Developing a Better Understanding of Medical Assistants’ Roles and Functions in Primary Care Settings
Investigators: Erin P Fraher, PhD, MPP, Allison Cummings, MD, Dana Neutze, MD PhD
Background: Medical assistants (MAs) are a flexible, low-cost and redeployable resource in primary care practices and their roles are swiftly transforming. A robust literature has identified a gap between the full potential of MA role expansion and its implementation in primary care practice. This gap has been attributed to role confusion, shortcomings in MA training, physician resistance to delegate tasks, and MA reluctance to take on new roles.

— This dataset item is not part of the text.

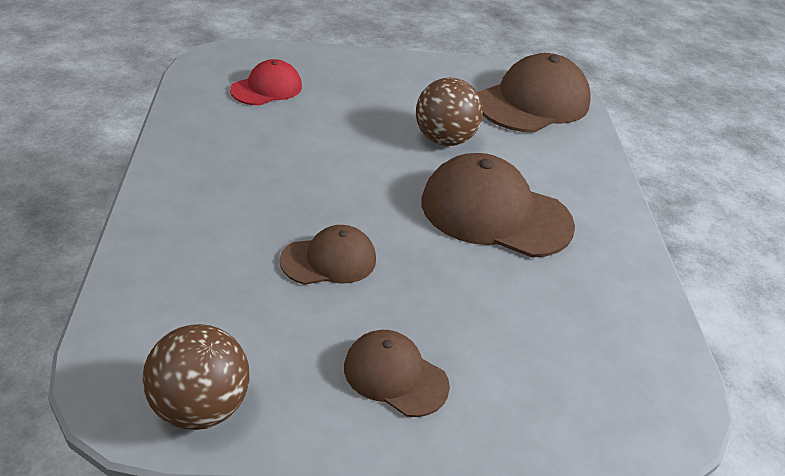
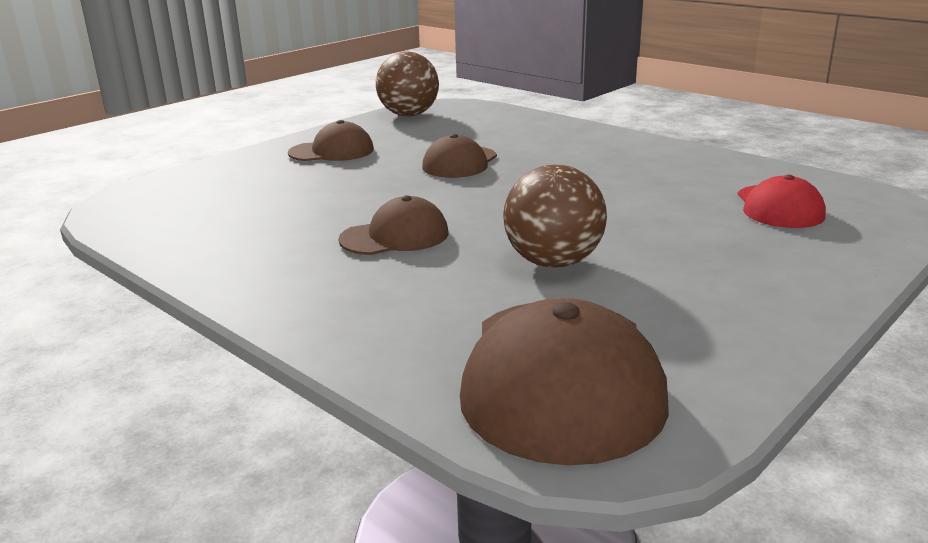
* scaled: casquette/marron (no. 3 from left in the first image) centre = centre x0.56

Methods: We surveyed medical assistants and family physicians in primary care practices in North Carolina about MA roles related to visit planning; direct patient care; documentation; patient education, coaching or counseling; quality improvement; population health and communication. MA surveys were delivered by practice facilitators employed by the NC Area Health Education Centers (AHEC) program. Family Physicians were reached through the NC Academy of Family Physicians newsletter. MAs and family physicians were surveyed to gauge whether they agreed on the roles MAs were currently performing and to identify their level of confidence in MAs’ ability to perform these tasks. For those tasks not being currently being performed, we assessed physician willingness to transition tasks to MAs with additional training and MA willingness to pursue that training.
Results: 118 medical assistants and 175 family physicians responded to the surveys. The majority (59%) of MAs in our sample reported experiencing a role change since beginning their current position. Findings suggest that many of the activities related to visit planning, direct patient care, and documentation that were once considered extended roles are now routinely performed by MAs on most days. MAs and physicians generally agreed on the tasks currently being performed by MAs, but they had diverging perceptions of MA roles on tasks related to patient education, coaching and counseling. While 44% of MAs reported performing motivational interviewing (MI), only 13% of physicians said MAs in their practices currently perform MI. 41% of MAs report assisting patients with chronic diseases to set goals compared to 18% of physicians who believe their MAs do this; 44% of MAs said they educated patients with chronic disease about preventive care while only 25% of physicians reported MAs took on this role.
Physicians and MAs agreed on the tasks that MAs perform least frequently with only 9% of physicians and 27% of MAs reported that MAs performed scribing. Tasks in the survey that physicians indicated that they would be most willing to delegate to MAs that MAs are currently not performing in their practice were population health activities such as identifying patients in need of preventive screening (mammography, colorectal screening, etc); finding patients with diabetes who are overdue for A1c tests and pending the order; and extracting data from the EHR to manage patient lists
Conclusion: Closing the gap between MA potential and actual roles in population health and panel management; patient education, coaching and counseling; and scribing will become even more important as our health care system moves toward value-based and risk-based payment models that emphasize addressing the upstream, preventive and chronic care needs of patients. While these results are promising, deploying MAs in the new roles will require increasing MA to physician staffing ratios, protected time for MAs to perform these functions, and redesigning workflows to accommodate these changes.
- Fraher EP, Cummings A, Neutze D. The Evolving Role of Medical Assistants in Primary Care Practice: Divergent and Concordant Perspectives from MAs and Family Physicians. Medical Care Research and Review. October 2020. https://doi.org/10.1177/1077558720966148
- Fraher E, Cummings A, Neutze D. 2015 May 11. Medical Assistant (MA) and Family Physician Perceptions of MAs’ Evolving Roles in Primary Care Practices in North Carolina. AAMC Health Workforce Research Conference. Tysons Corner, VA.